The flavivirus fundamentals
LJI Professor Sujan Shresta, Ph.D., has developed mouse models of Zika virus infection and has used them to monitor immune responses to viral infection, screen vaccine candidates or anti-Zika drugs, and explore a paradoxical cross-reactivity scenario unique to flaviruses known as antibody dependent enhancement, or ADE. In ADE, the presence of antibodies recognizing one flavivirus triggers a lethal inflammatory response to a related flavivirus. In one widely-cited experiment, Shresta showed that newborn mouse pups harboring anti-Zika antibodies were more vulnerable to death from dengue exposure than mice that lacked anti-Zika antibodies.

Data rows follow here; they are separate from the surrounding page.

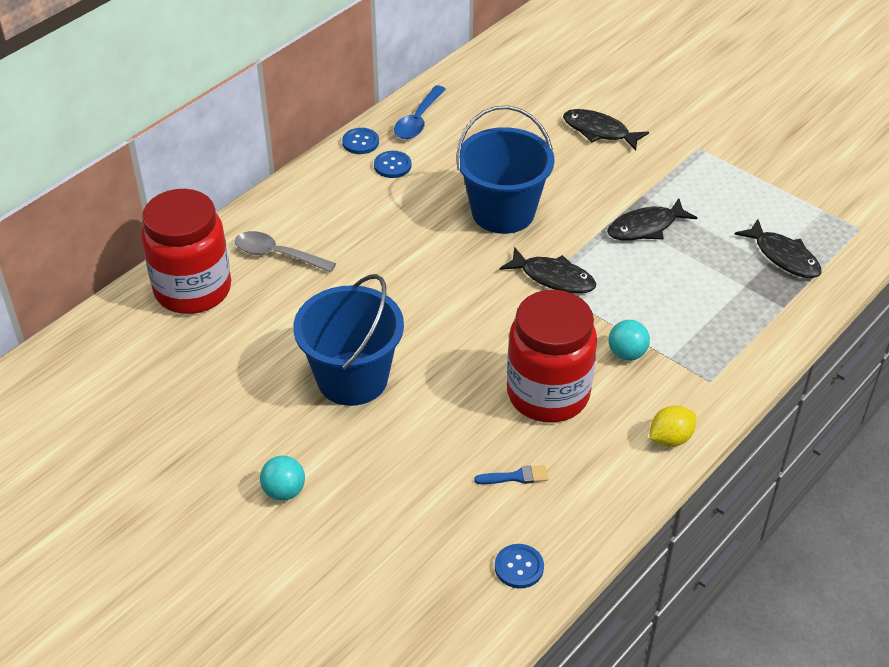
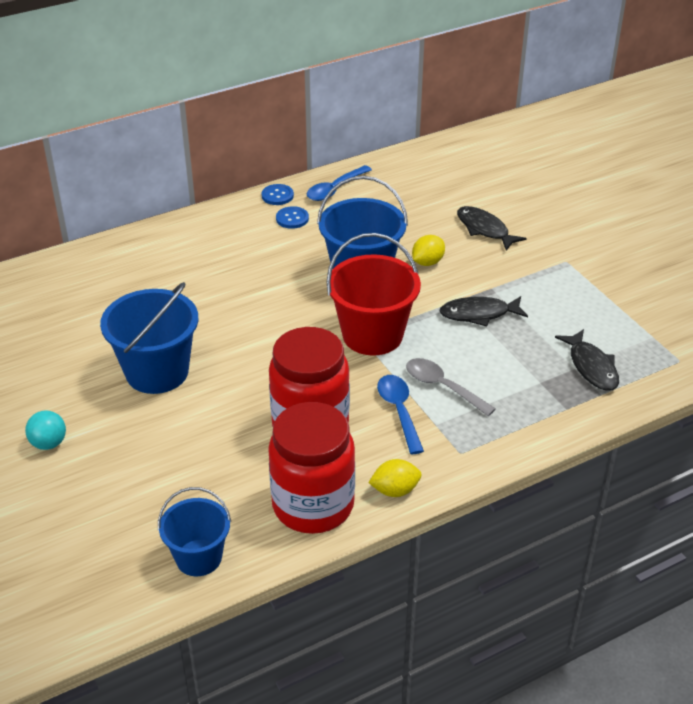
camera: 20 degrees right, 5 degrees down
(193, 290) = (77, 275): red jar -> red jar (313, 505)
(277, 255) = (158, 265): grey spoon -> grey spoon (443, 387)
(516, 477) = (241, 484): blue brush -> none
(519, 567) = (198, 557): blue button -> blue bucket
(553, 278) = (372, 335): black fish -> red bucket
(562, 182) = (427, 262): none -> yellow lemon
(627, 353) = (399, 411): turquoise ball -> blue spoon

Shresta’s mouse models also formed the basis for a collaboration with Rockefeller University investigators showing that neural progenitor or “stem” cells in brains of adult mice are targeted by the Zika virus and when infected undergo cell death and decreased proliferation. This suggests that Zika infection may inflict damage on the adult brain in ways that only become apparent years later, such as memory loss or depression.
In 2022, Shresta uncovered a major clue to how Zika virus attacks human cells. Her research showed that when Zika virus enters human dendritic cells, they turn these immune cells into lipid molecule factories. The virus then uses these lipids to build copies of itself, which go on to infect new host cells.
A pan-flavivirus vaccine
LJI’s research and expertise in Zika and dengue virus infections is already guiding vaccine efforts. Shresta recently piloted a DNA-based anti-Zika vaccine that elicits a protective T cell response in mice. She is now taking this research to the next level by developing a pan-flavivirus vaccine that elicits protective antibody and T cell responses against all four dengue serotypes and Zika. If successful, this approach would circumvent issues related to harmful cross-reactivity between these viruses and represent a major step toward the first universal anti-Zika and anti-dengue vaccine strategy.

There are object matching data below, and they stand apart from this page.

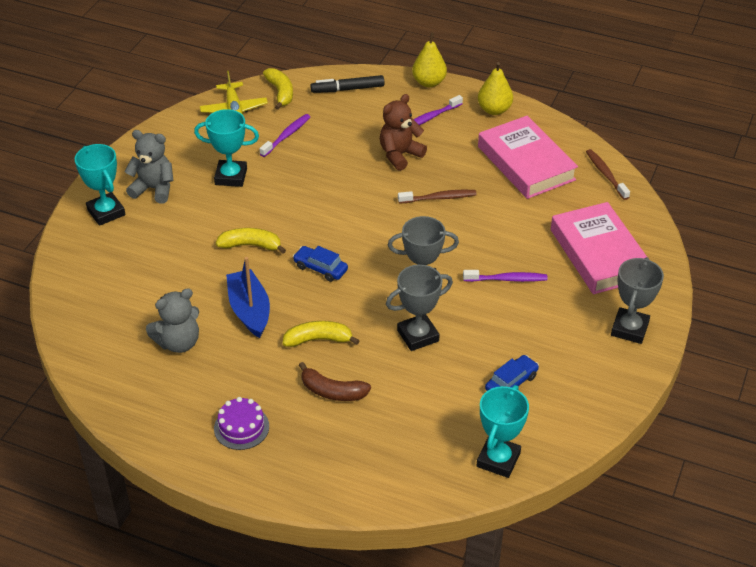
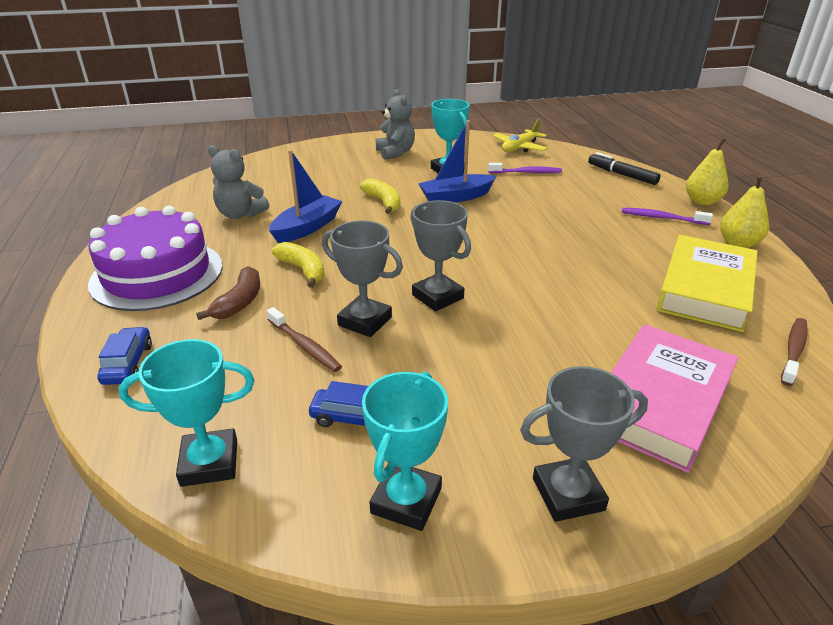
camera: 55 degrees right, 10 degrees down
(106, 212) = (350, 148): turquoise trophy -> turquoise trophy (406, 501)
(241, 427) = (157, 274): purple cake -> purple cake, size x2.18
(280, 92) = (567, 155): yellow banana -> none
(287, 200) = (456, 197): none -> blue boat
(320, 268) = (395, 239): blue car -> blue car (128, 363)
(332, 391) = (239, 302): brown banana -> brown banana turned 150 degrees counterclockwise
(400, 155) = (590, 222): brown teddy bear -> none
(438, 198) = (570, 260): brown toothbrush -> brown toothbrush (304, 345)
(506, 279) = (518, 346): purple toothbrush -> none
(526, 163) = (705, 289): pink book -> yellow book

In 2020, her lab showed that antibodies against JEV are “cross-reactive” and can also recognize Zika virus. Unfortunately, these antibodies can actually cause ADE and make Zika cases more severe. The research, conducted in mice, was the first to show that T cells can counteract this dangerous phenomenon. “This means we probably need to be developing a vaccine against both viruses that can elicit a good balance of antibodies and T cells,” Shresta explained. In a study later that year, the Shresta Lab published additional evidence that effective Zika vaccines need to activate T cells to work alongside antibodies.
Further flavivirus questions
LJI Professor Alessandro Sette, Dr. Biol. Sci., who is known for his work studying the role of T cells in the immune response to dengue virus, is expanding his interests to Zika and asking whether immune cells activated in prior flavivirus infections can cross-react with Zika virus. Sette and LJI Professor Bjoern Peters, Ph.D., and LJI Professor Pandurangan Vijayanand, M.D., Ph.D., are identifying components of the virus particle most likely to elicit an immune response. Their work was the first to characterize the human CD8+ T cells that respond to Zika infection.